Our personal goals, vision, and values are keyed in across all six team members.

Tell us about your practice. How did it start? What were you doing before you started it?

My partner Jennifer Gersch and I practice criminal defense around Denver. We’re a virtual law firm and travel through most of Colorado to reach our clients. It’s just the two of us — but we have a team of subcontractors.

I spent four years as a solo attorney before I teamed up with Jenn. And I own and manage a second business (property management — a different skill set!), I had a toddler, I had multiple pets (including an office horse), and everything was getting a little chaotic. 

What made you go solo?

Ha! I can’t be a good employee. But really, I reached a point in my career where I wanted the discretion to do what I think is right. I’ve been a prosecutor. I’ve done bankruptcy and tax law. I was an unemployment appeals judge on a contract basis in Idaho. I’ve dabbled in aviation law. You name it.
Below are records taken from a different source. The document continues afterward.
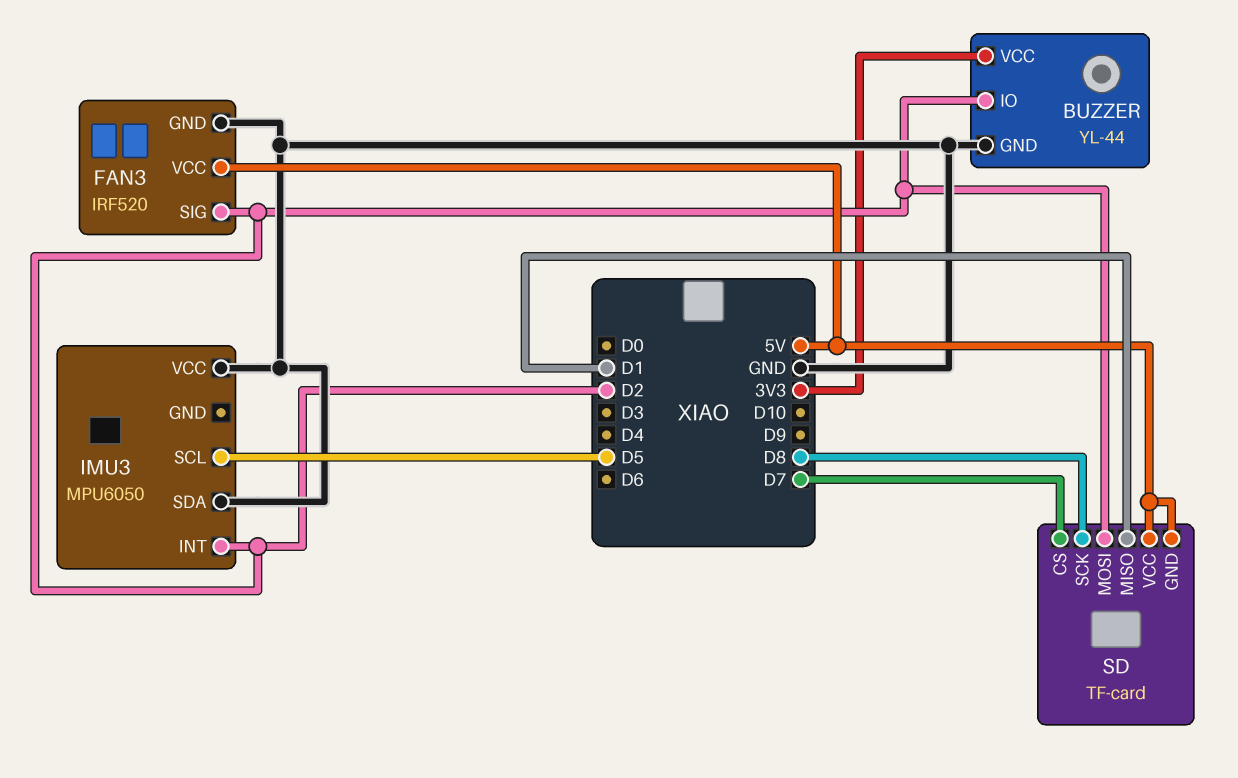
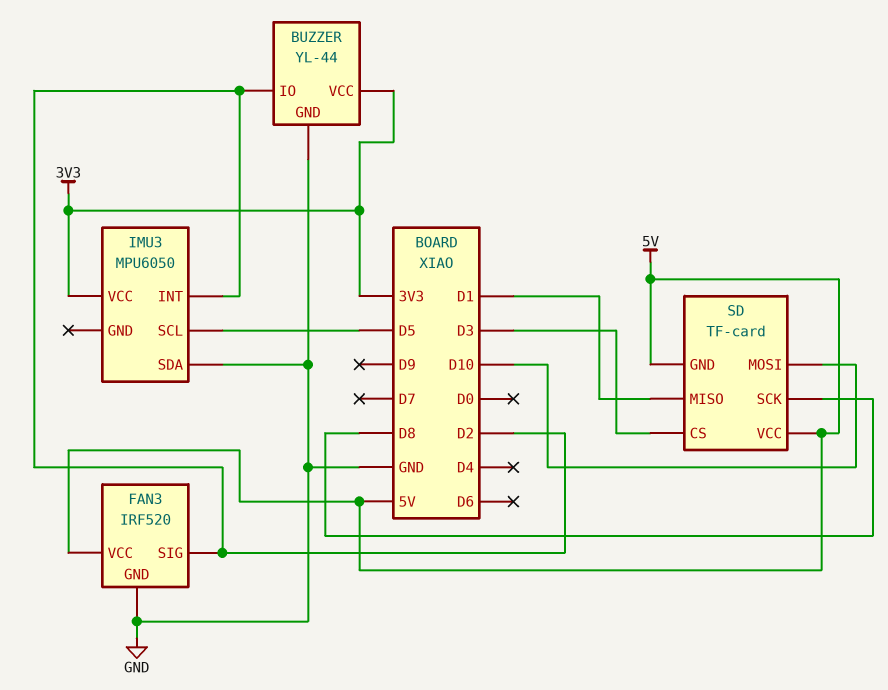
IMU3 pin VCC: GND -> 3V3
SD pin CS: D7 -> D3
SD pin MOSI: D2 -> D10

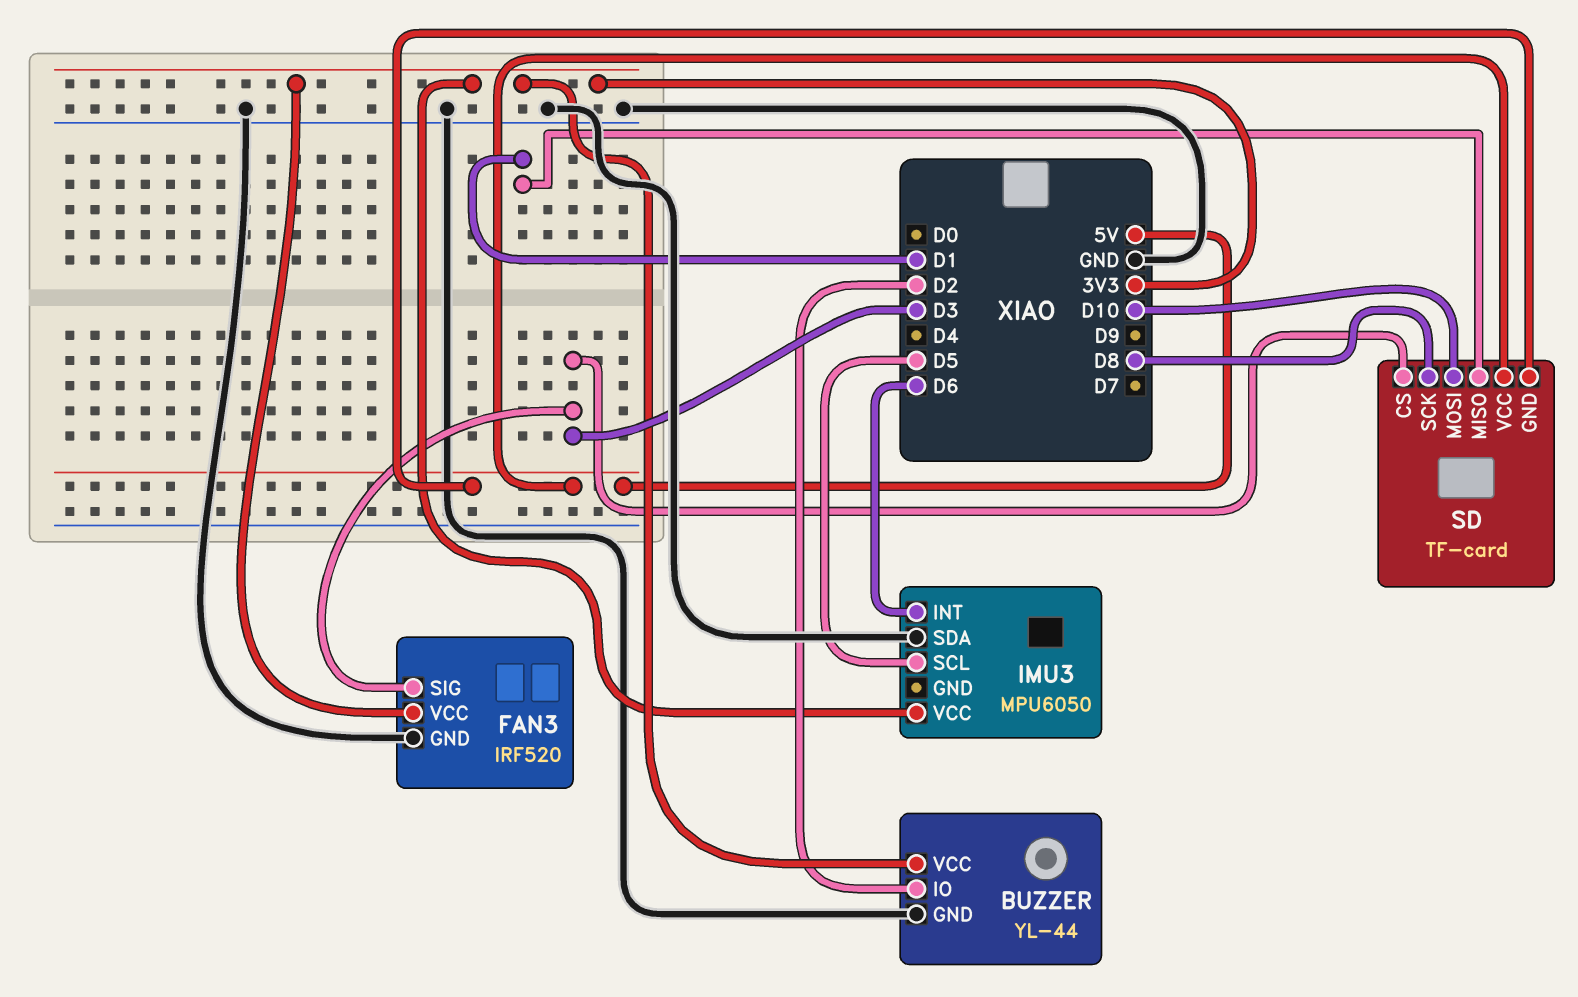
FAN3 pin SIG: D2 -> D3
FAN3 pin VCC: 5V -> 3V3
IMU3 pin INT: D2 -> D6

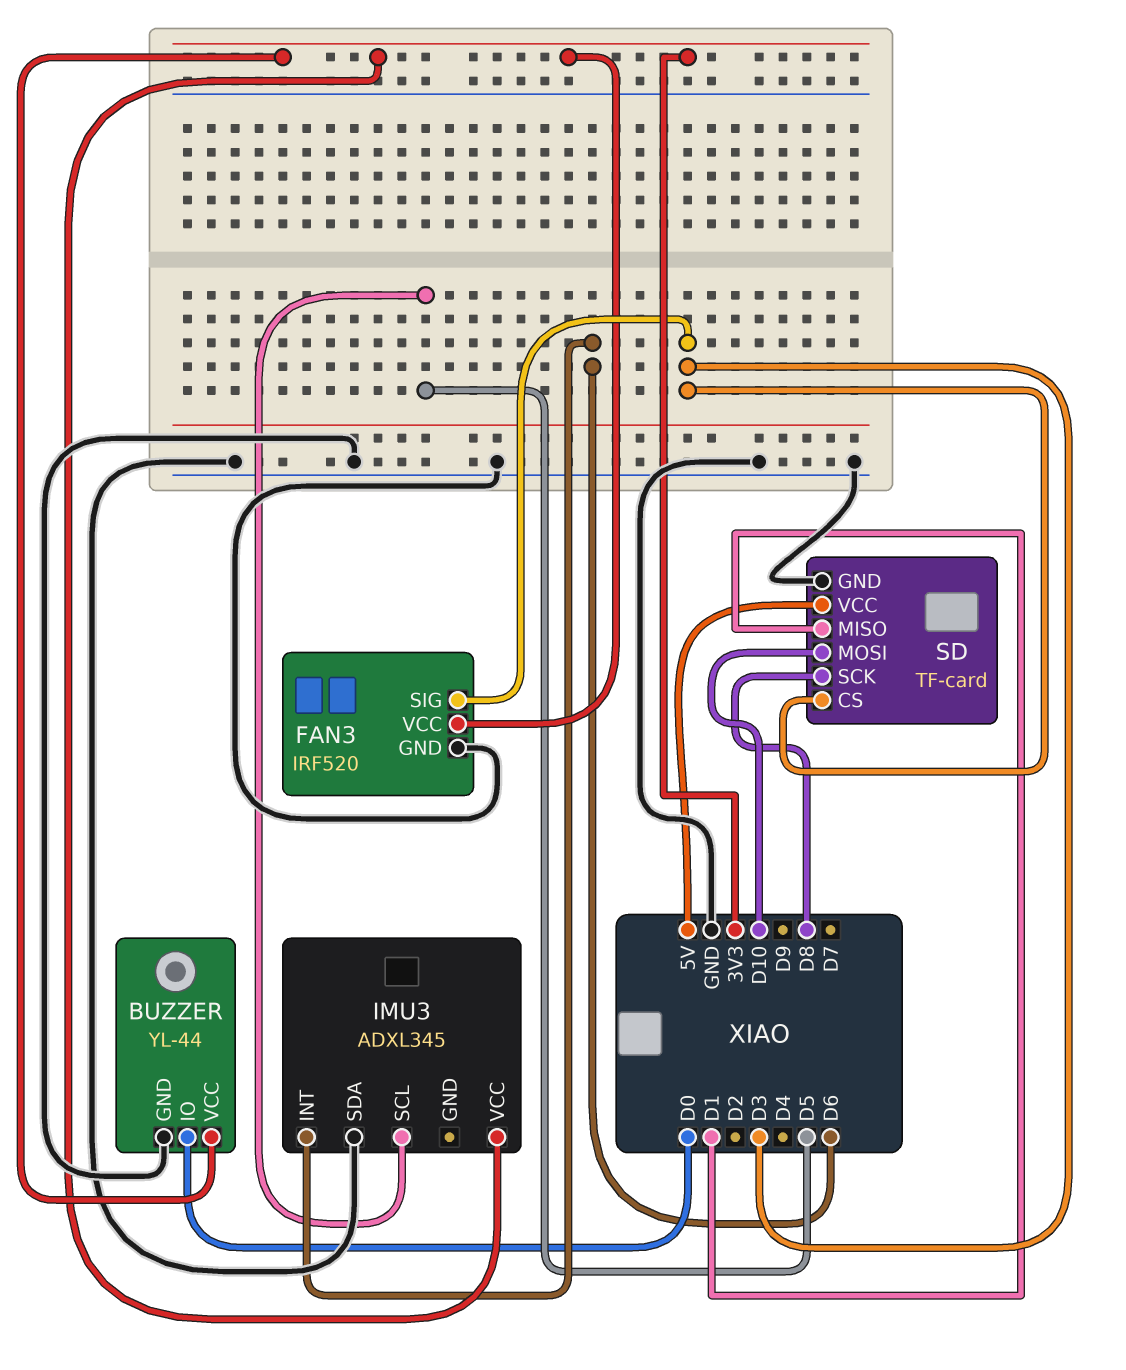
BUZZER pin IO: D2 -> D0
IMU3: MPU6050 -> ADXL345
SD pin GND: 5V -> GND

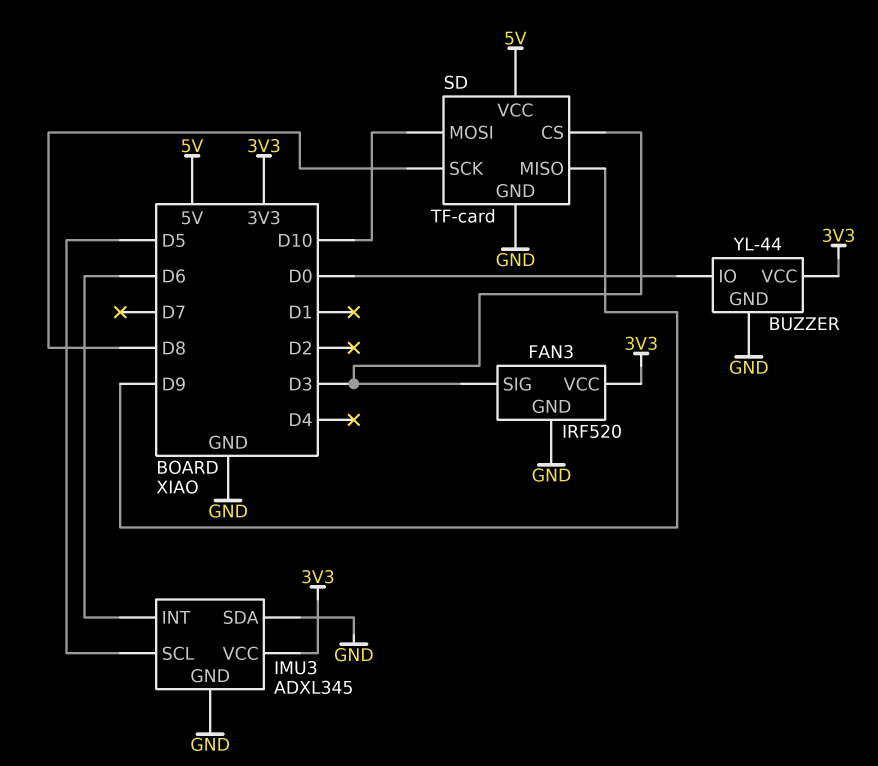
IMU3 pin GND: none -> GND
SD pin MISO: D1 -> D9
I liked the criminal courtroom because it lets me be creative and I was great in court.

But working in a firm or as a prosecutor, I couldn’t be there for my family and all of my other responsibilities. It was time for me to choose my own fate. I had an undergrad in Accounting and knew I’d like running a business. My dad, an entrepreneur, raised me to be an independent thinker. It all seemed to fit. 

What qualities does someone need to be a successful solo or small firm lawyer?

Justie Nicol of Nicol Gersch Law PC

A couple of things. Ideally, a business background — or at least, a willingness to learn. Business work often doesn’t come naturally to lawyers. So, I’d suggest solos audit a couple of business courses where you can learn organizational systems and accounting control procedures. 

Also, a thirst for knowledge. Study marketing and accounting, along with systems and processes. These days, you can audit courses for free from places like Harvard and MIT. Listen to a couple of lectures on systems thinking. (Lab’s a good resource here.) Don’t forget your local bar associations and other groups for continuing, substantive, legal education.  I know more now about family law – even having never practiced in that area – than I did when I sat for either the Colorado or Idaho bars.

Third, a risk-taker. I was terrified when I started. Probably 90% of lawyers who go out on their own are scared of not making it. You think to yourself: What happens if I invest my personal money and six months from now I’m belly up and I can’t continue doing this?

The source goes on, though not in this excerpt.